The longstanding problem for Lynas has been electricity experiments for 4th graders that the waste products from rare-earths production are pretty unpleasant stuff – a plaster-like substance known as phosphogypsum that’s hard to recycle because it contains traces of radioactive thorium and n gas price uranium. That fact has contributed to almost a decade of uncertainty around its Malaysian processing plant as local politicians have objected to the tailings dumps associated with the facility.

It’s hard to argue that it is. Lynas was worth as much as A$1.8 billion last May, before the election of a new Malaysian government threw the permitting issues into jeopardy. If the m gasol company was valued at the 19.5 times blended forward 12-month price-earnings ratio it attracted back then, rather than the 10.5 times multiple it’s on at present, it would be worth gas x while pregnant substantially more – and that’s not even counting the fact that analysts have already cut their earnings estimates for the stock in half to account for the regulatory uncertainty.

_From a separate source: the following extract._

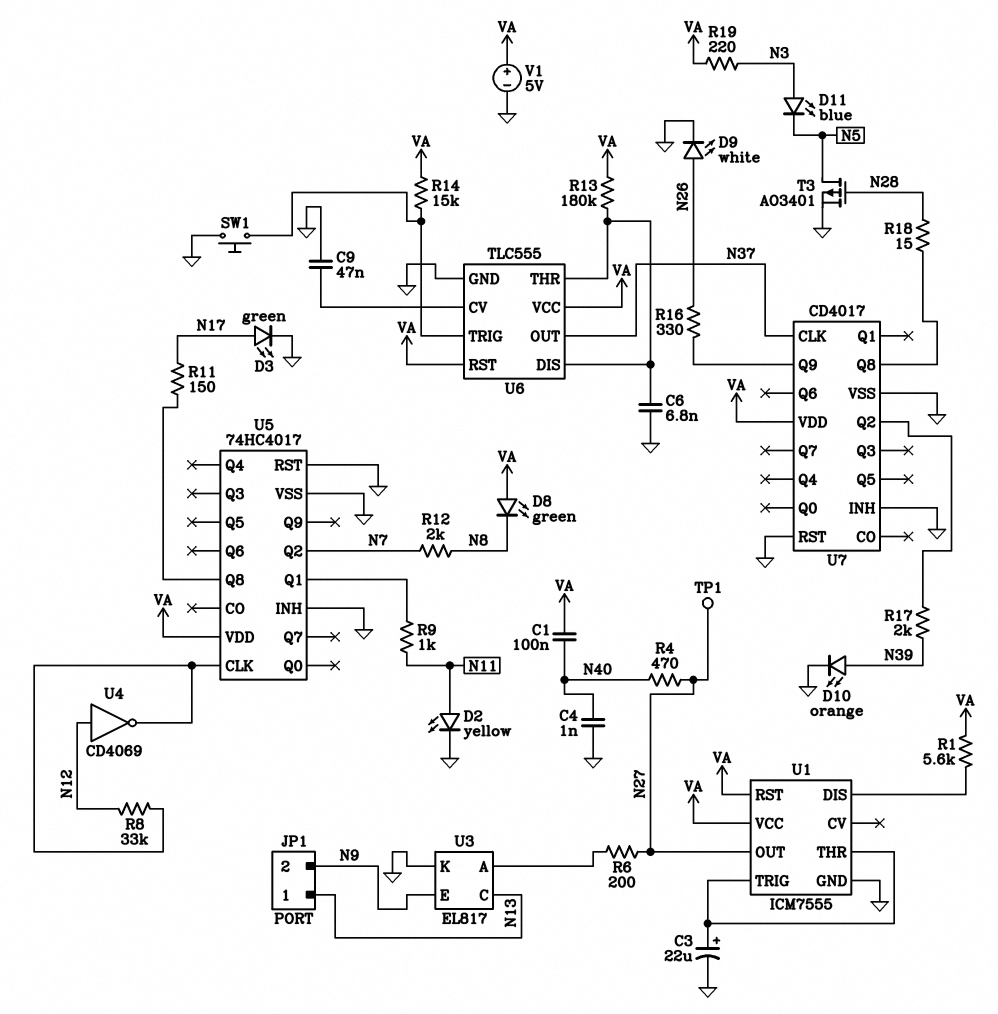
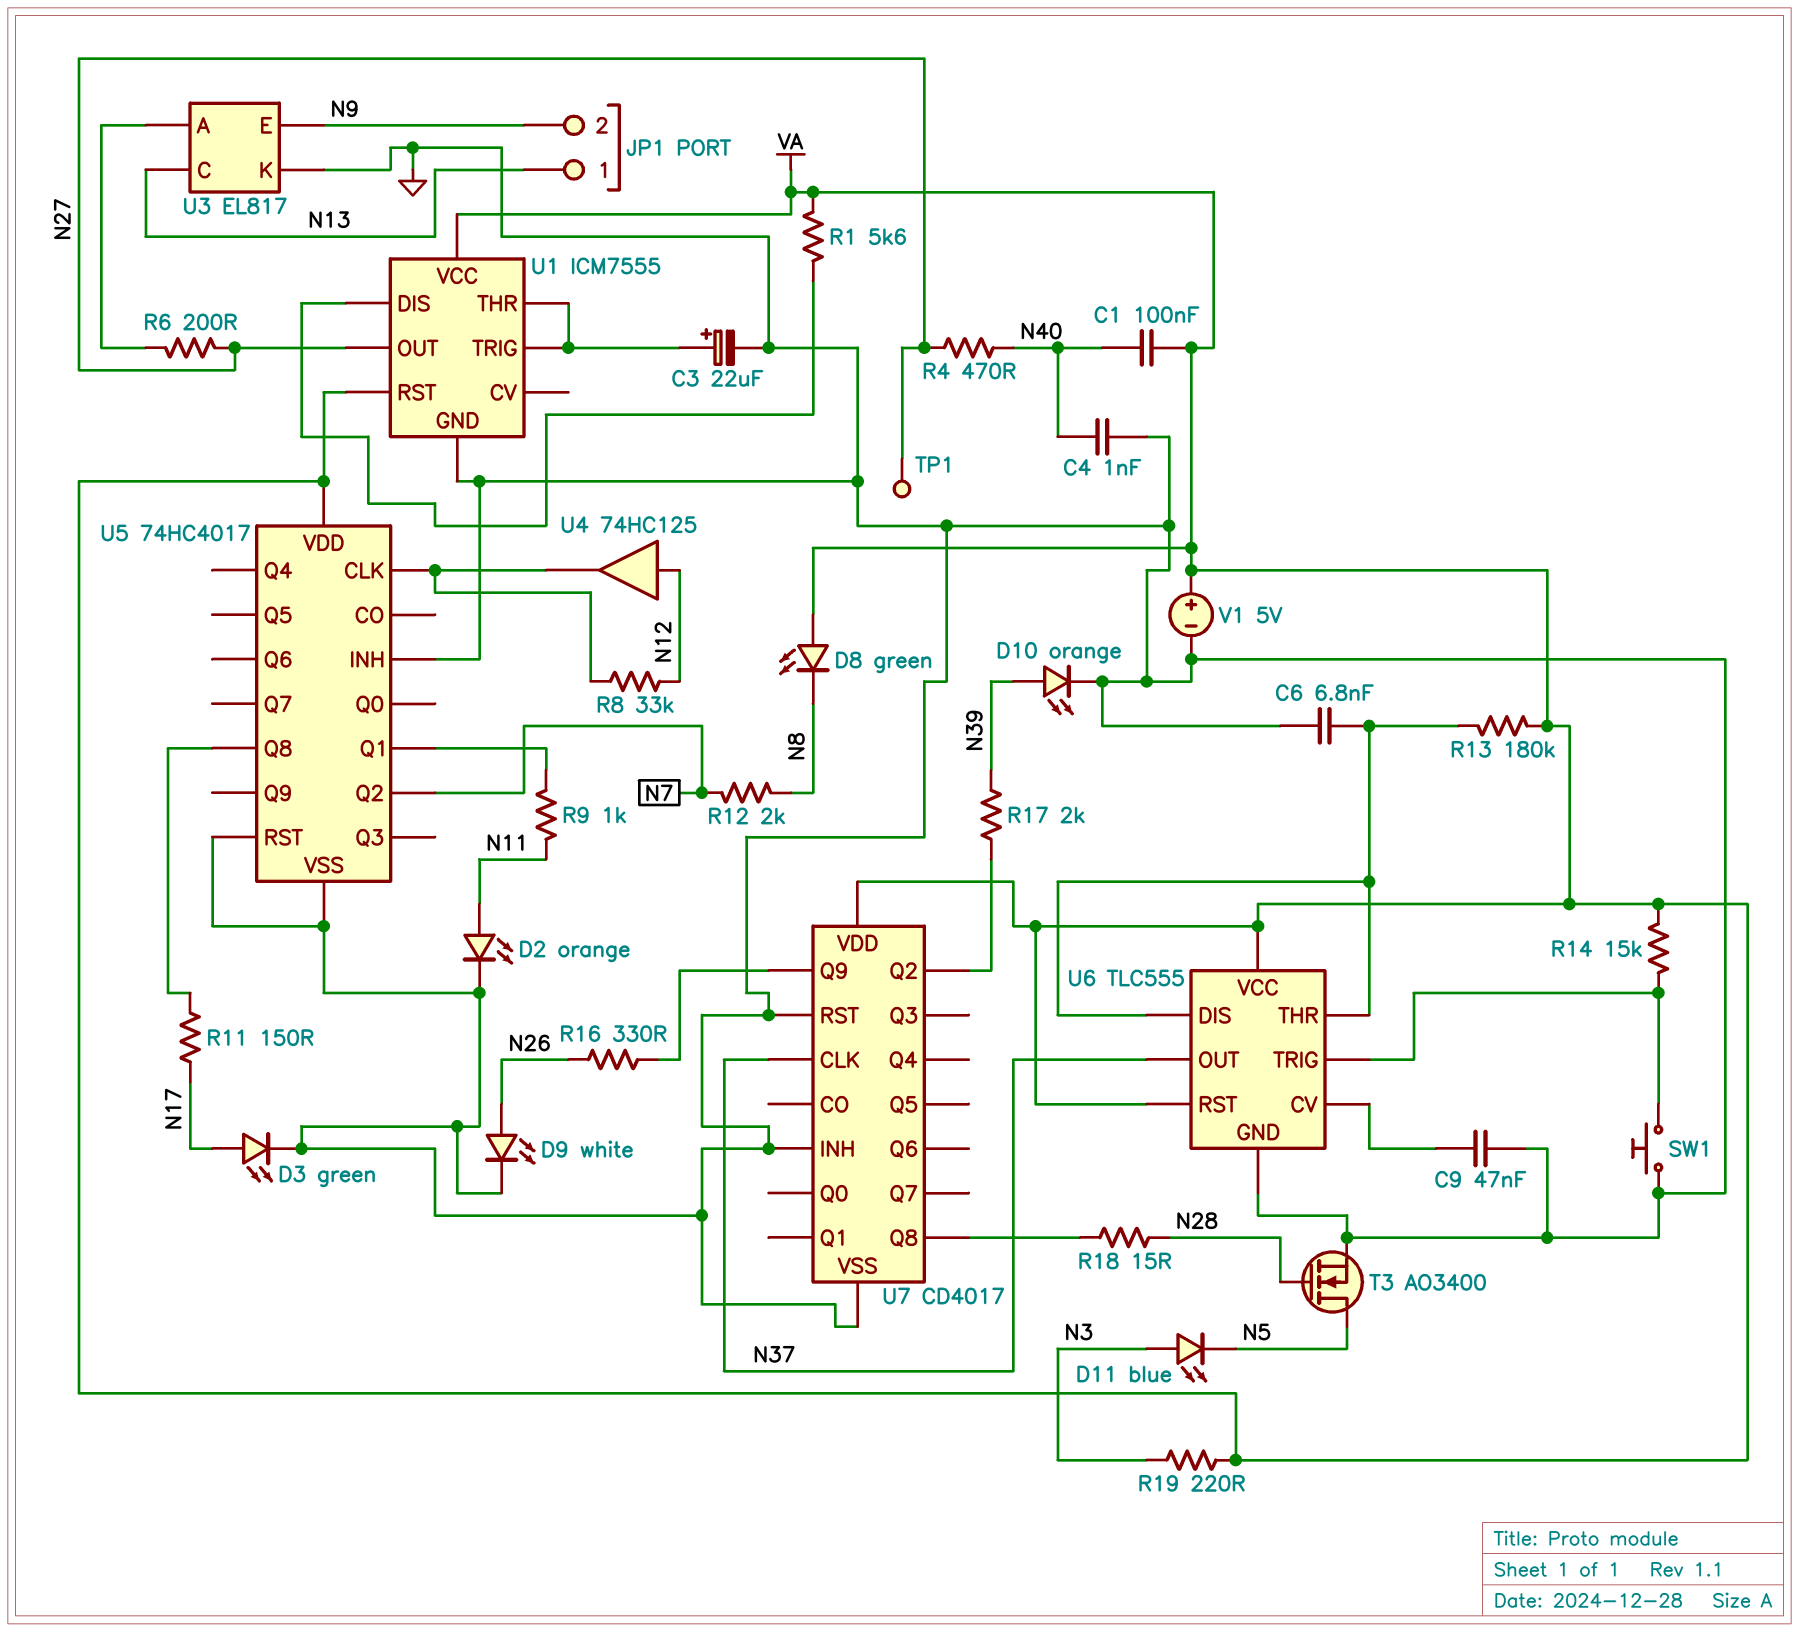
D2: LED yellow (A N11, K GND) -> LED orange (A N11, K GND)
T3: PMOS AO3401 (G N28, D N5, S GND) -> NMOS AO3400 (G N28, D N5, S GND)
U4: NOT CD4069 (in N12, out U5/CLK) -> buffer 74HC125 (in N12, out U5/CLK)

Despite its disastrous takeover of the Homebase gas 1981 home improvement chain in the U.K., Wesfarmers, a conglomerate that has its roots in a Western Australian fertilizer business, has a reputation as a canny buyer and seller of assets. It took over the Coles supermarkets business gas 10 ethanol and performed a textbook turnaround in 2007, and sold out of its coal mines at decent prices.

That means that other players may gas pain in chest take an interest. Rare earths are crucial for producing high-tech components such as LEDs and efficient motors, and the market is overwhelmingly dominated by Chinese producers – a worry for manufacturers in Japan, Europe and the U.S., who fear Beijing’s control of their supply chain. As the only wholly non-Chinese rare earths producer at present, Lynas gas bloating after eating is in a unique position.

Lynas’s senior lenders are a joint venture of Japanese trading house Sojitz Corp. and the state-owned Japan Oil, Gas and Metals National gas 87 89 91 Corp., and Sojitz has a long-standing offtake agreement. They’ve had plenty of opportunities to take over Lynas over the past decade and would probably be quite happy to see the company hp gas online payment pass into the control of a stable group like Wesfarmers, but it’s not impossible they will launch a rival bid. Glencore Plc, which likes to get crucial positions in lower-volume key commodities such as zinc and cobalt, is another possible suitor.